Compiendo il grande cerchio della vita,così ben interpretato e conosciuto da Kubrik (“2001 a S.O.”), il vecchio Akira si rivolse allora ai ricordi più puri ed ispirativi di gioventù, cui tanto aveva attinto per le sue epopee di bushido e arti marziali, riscoprendo nella disperazione i grandi spazi soffusi di luce della letteratura russa adorata durante l’infanzia, e in particolare nei libri di viaggio di Vladimir Arsen’ev, uno degli Eroi sconosciuti delle mappature dell’immenso territorio russo così poco celebrati e di cui è stato reso omaggio saltuario solo in “Kim” di Kipling e ne “il Grande Gioco”di Hopkirk .
Il regista sublima la sua voglia di immensità assoluta e di silenzio eterno in un film quasi documentaristico,scarno,orbato dei dialoghi feroci e possenti che tanto avevano caratterizzato
la sua cinematografia precedente,giungendo ad un astrattismo fotografico colto nel pieno centro della Taiga Siberiana dove l’inedita produzione nippo/russa si trasferì completamente per 2 anni,dal 1973 al ’75: un inferno logistico e umano che anticipò quello di Coppola per Apocalipse Now,e che Kurosawa andò appositamente a ricercare come cammino espiativo di rinascita, ricevendone danni fisici permanenti.

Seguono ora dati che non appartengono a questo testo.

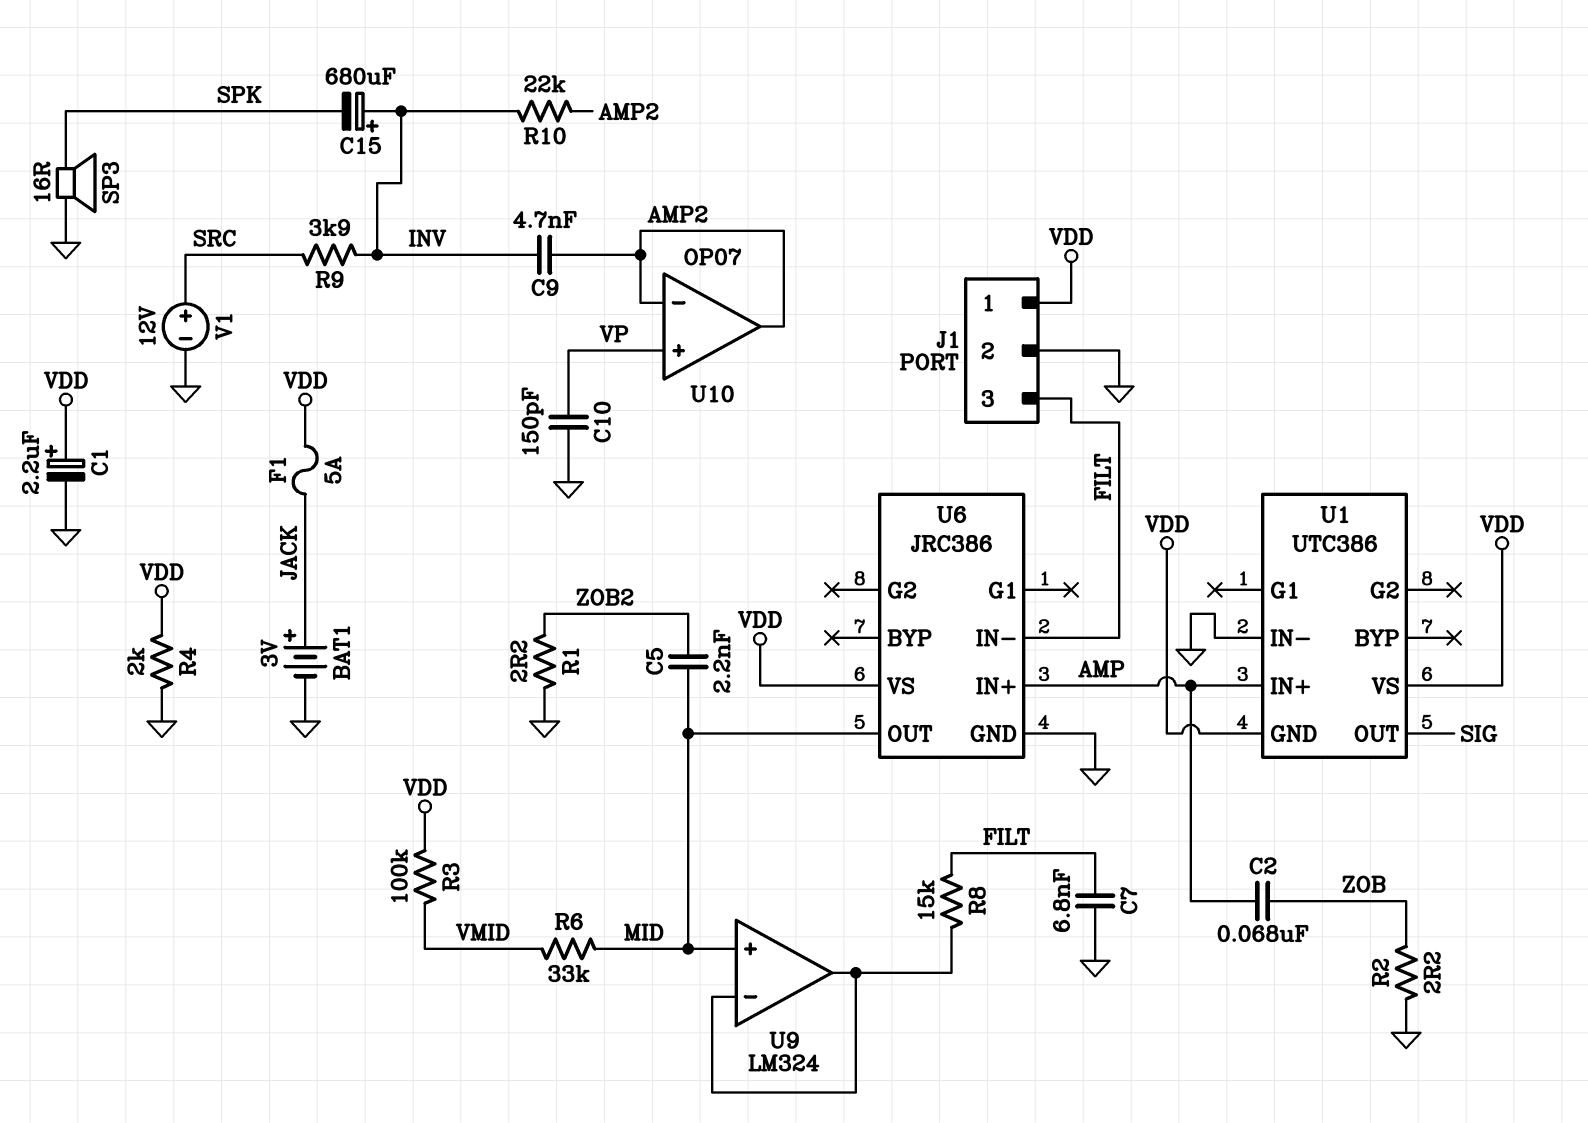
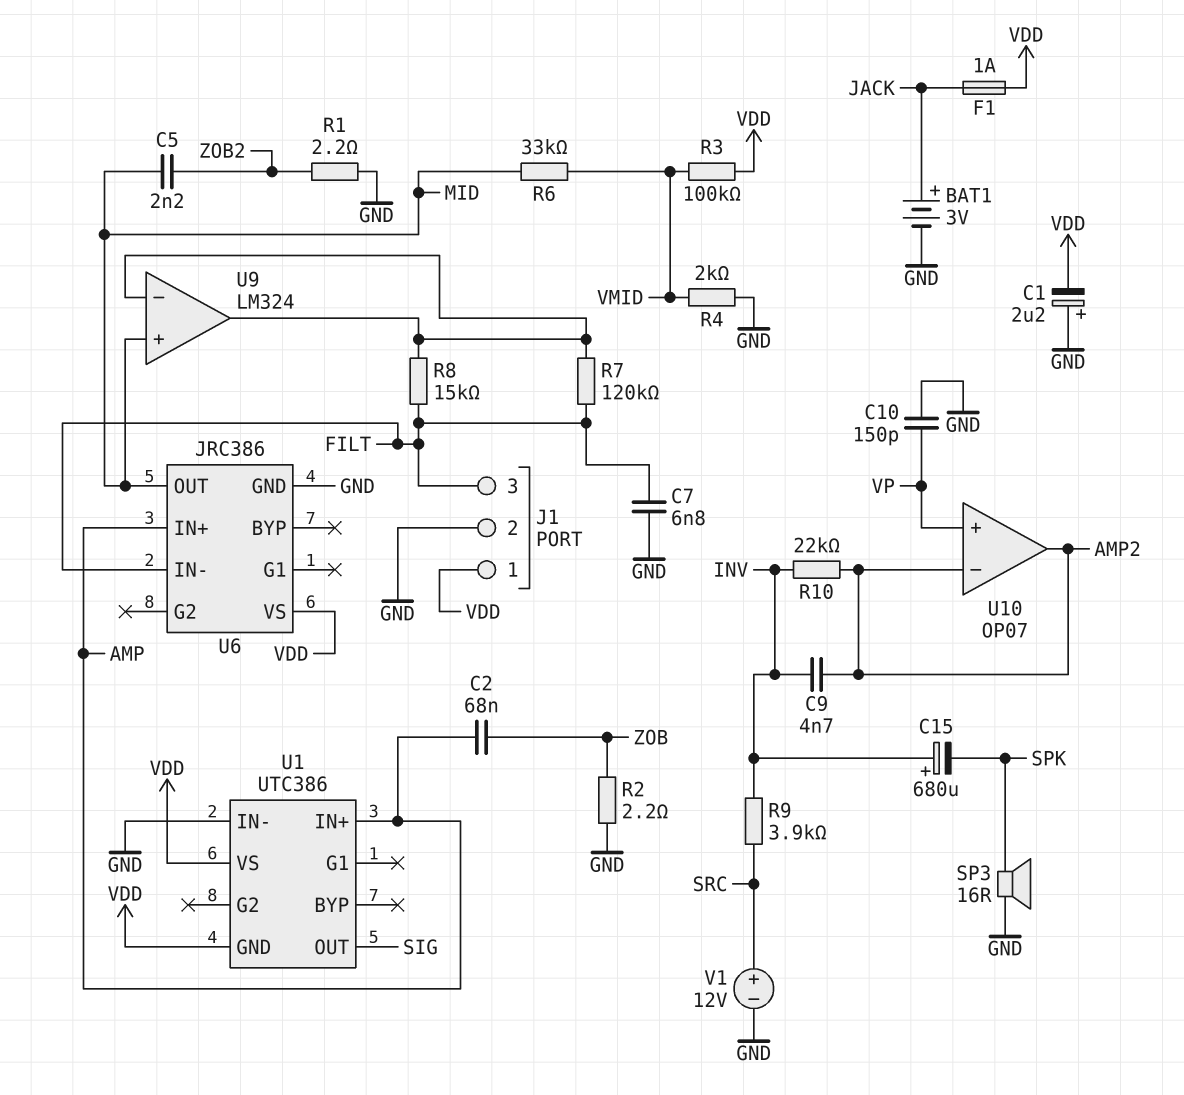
C1: 2.2uF (plus VDD, minus GND) -> 2.2uF (plus GND, minus VDD)
F1: 5A (JACK, VDD) -> 1A (JACK, VDD)
R4: 2k (GND, VDD) -> 2k (GND, VMID)
R7: none -> 120k (FILT, U9/in-)

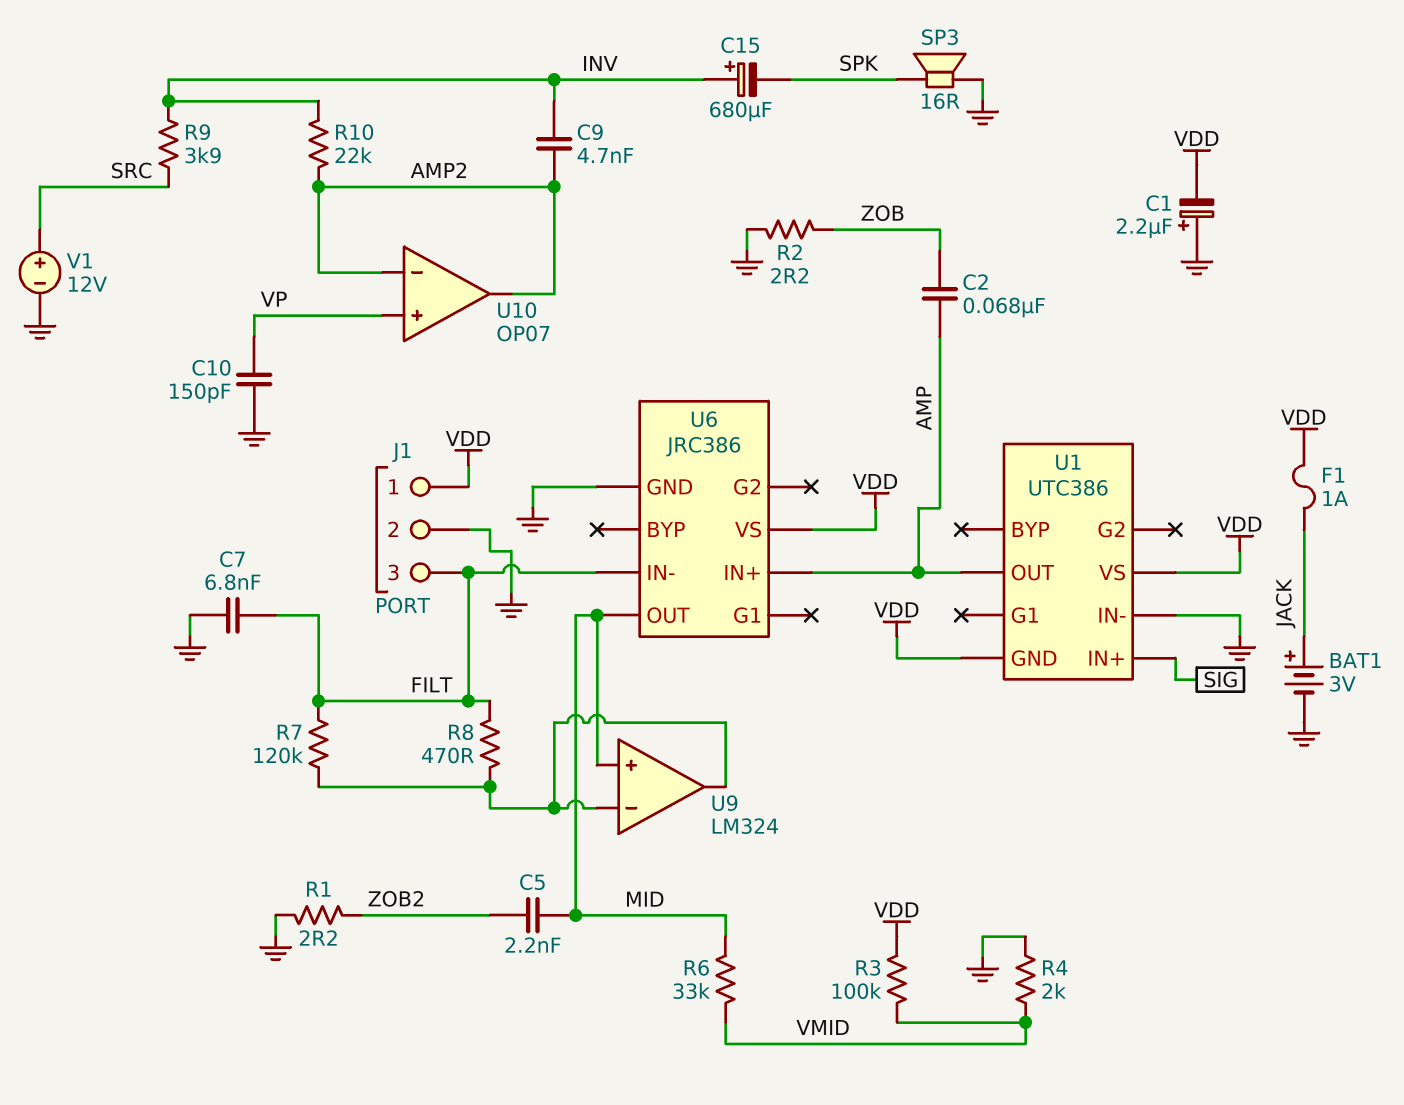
R8: 15k (FILT, U9/in-) -> 470 (FILT, U9/in-)
U1 pin IN+: AMP -> SIG
U1 pin OUT: SIG -> AMP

Ma nella tenera ed onirica narrazione dell’amicizia tra il Capitano Arseniev (Yuri Solomin)
e il cacciatore di zibellini di etnia Hezhen (o Gould,nella traduzione italiana),un antichissimo
popolo altaico di cacciatori raccoglitori nomadi nella tundra e nella taiga,
chiamato Dersu Uzala (Maxim Munzuk), nulla di tutto quello che vi ho introdotto traspare minimamente.








Basato su di un lungo flash-back scandito dal tocco di campana del nome del Piccolo Uomo,
il film è diviso in tre episodi cronologicamente collocati tra il 1902  e il 1910,quando il Grande Impero Russo cercava di comprendere più a fondo l’estensione e la ricchezza di un territorio ancora quasi completamente inesplorato e non cartografato,inviando drappelli di militari in ogni angolo dei propri possedimenti.

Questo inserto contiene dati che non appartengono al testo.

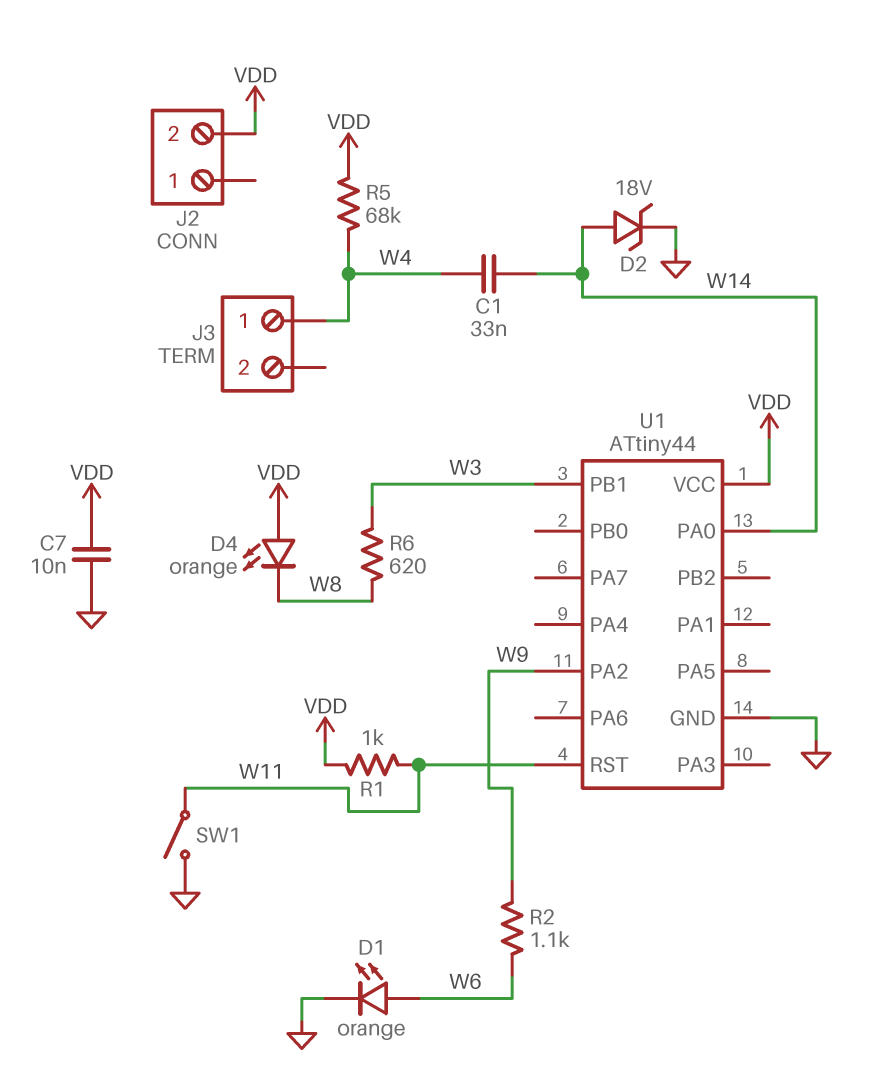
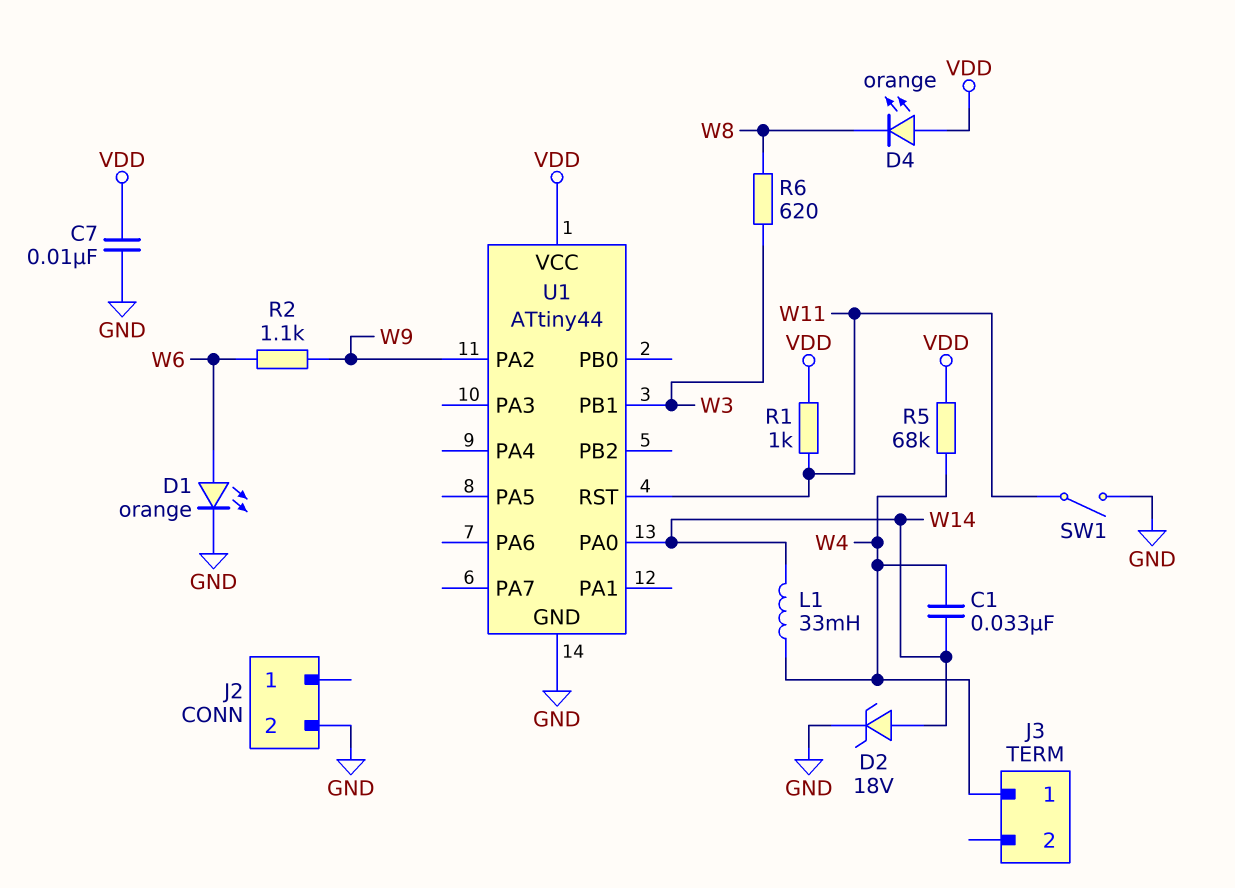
J2 pin 2: VDD -> GND
L1: none -> 33mH (W4, W14)

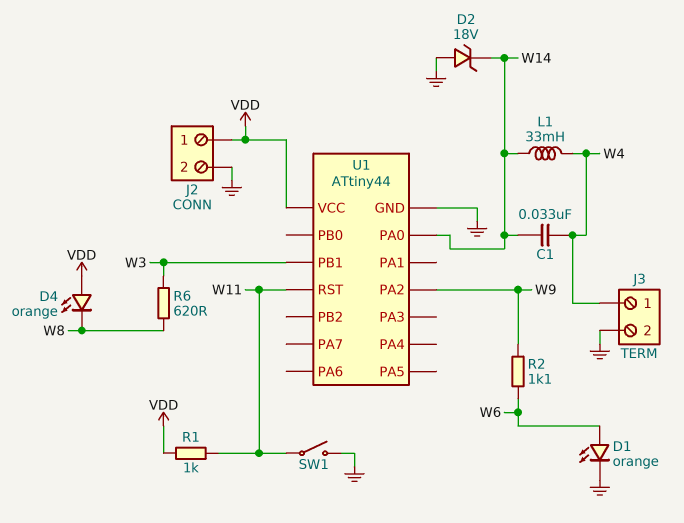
C7: 10nF (GND, VDD) -> none
D2: zener 18V (A W14, K GND) -> zener 18V (A GND, K W14)
J2 pin 1: none -> VDD
J3 pin 2: none -> GND
R5: 68k (VDD, W4) -> none

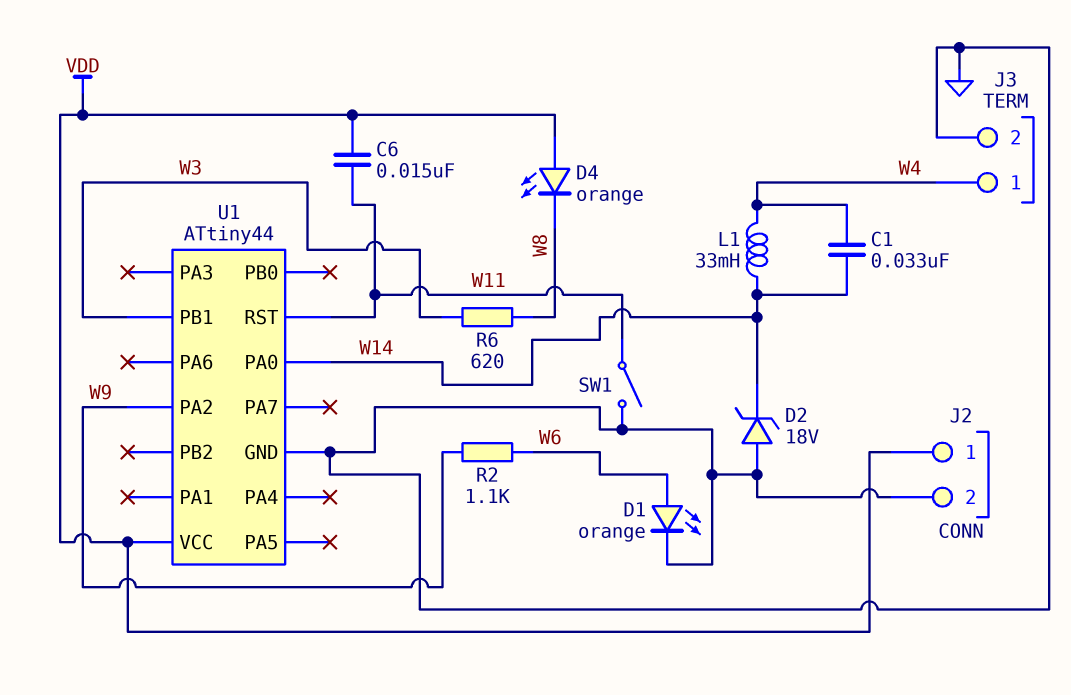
C6: none -> 15nF (VDD, W11)
R1: 1k (VDD, W11) -> none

Nella Siberia Nord-Orientale, gli Ussuri a lungo contesi tra URSS e R.P.C.,
il drappello di militi spartani è solo una briciola nello sconfinato bosco paludoso,selvaggio, primitivo dove sono il freddo e il vento a dominare incontrastati da millenni; il lavoro quotidiano,fatto di lunghi e difficili spostamenti con bestie da soma e rilievi pedantemente annotati,viene interrotto dall’incontro quasi sciamanico con Dersu, attirato come una falena dal fuoco del campo. Curiosità e sufficienza caratterizzano l’atteggiamento iniziale dei soldati,nel conoscere poco a poco questo buffo omino avanti negli Inverni che ha accettato di farli da guida,attrezzato poveramente e primitivamente,ma esperto ed efficace in questo Universo Alternativo lussureggiante e tetro.
Come in ogni favola Ecologista che si rispetti, di cui però questa pellicola è antesignana, saranno l’esperienza e la profonda spiritualità animista del cacciatore a conquistare lentamente cuore ed anima dei Russi, e se questo appare quasi immediato e folgorante nel Capitano Adreiev,il regista ci mette magistralmente del suo per dipanare la matassa di sguardi e percezioni tratteggiate in punta d’acquarello della metamorfosi nei soldati di rango inferiore.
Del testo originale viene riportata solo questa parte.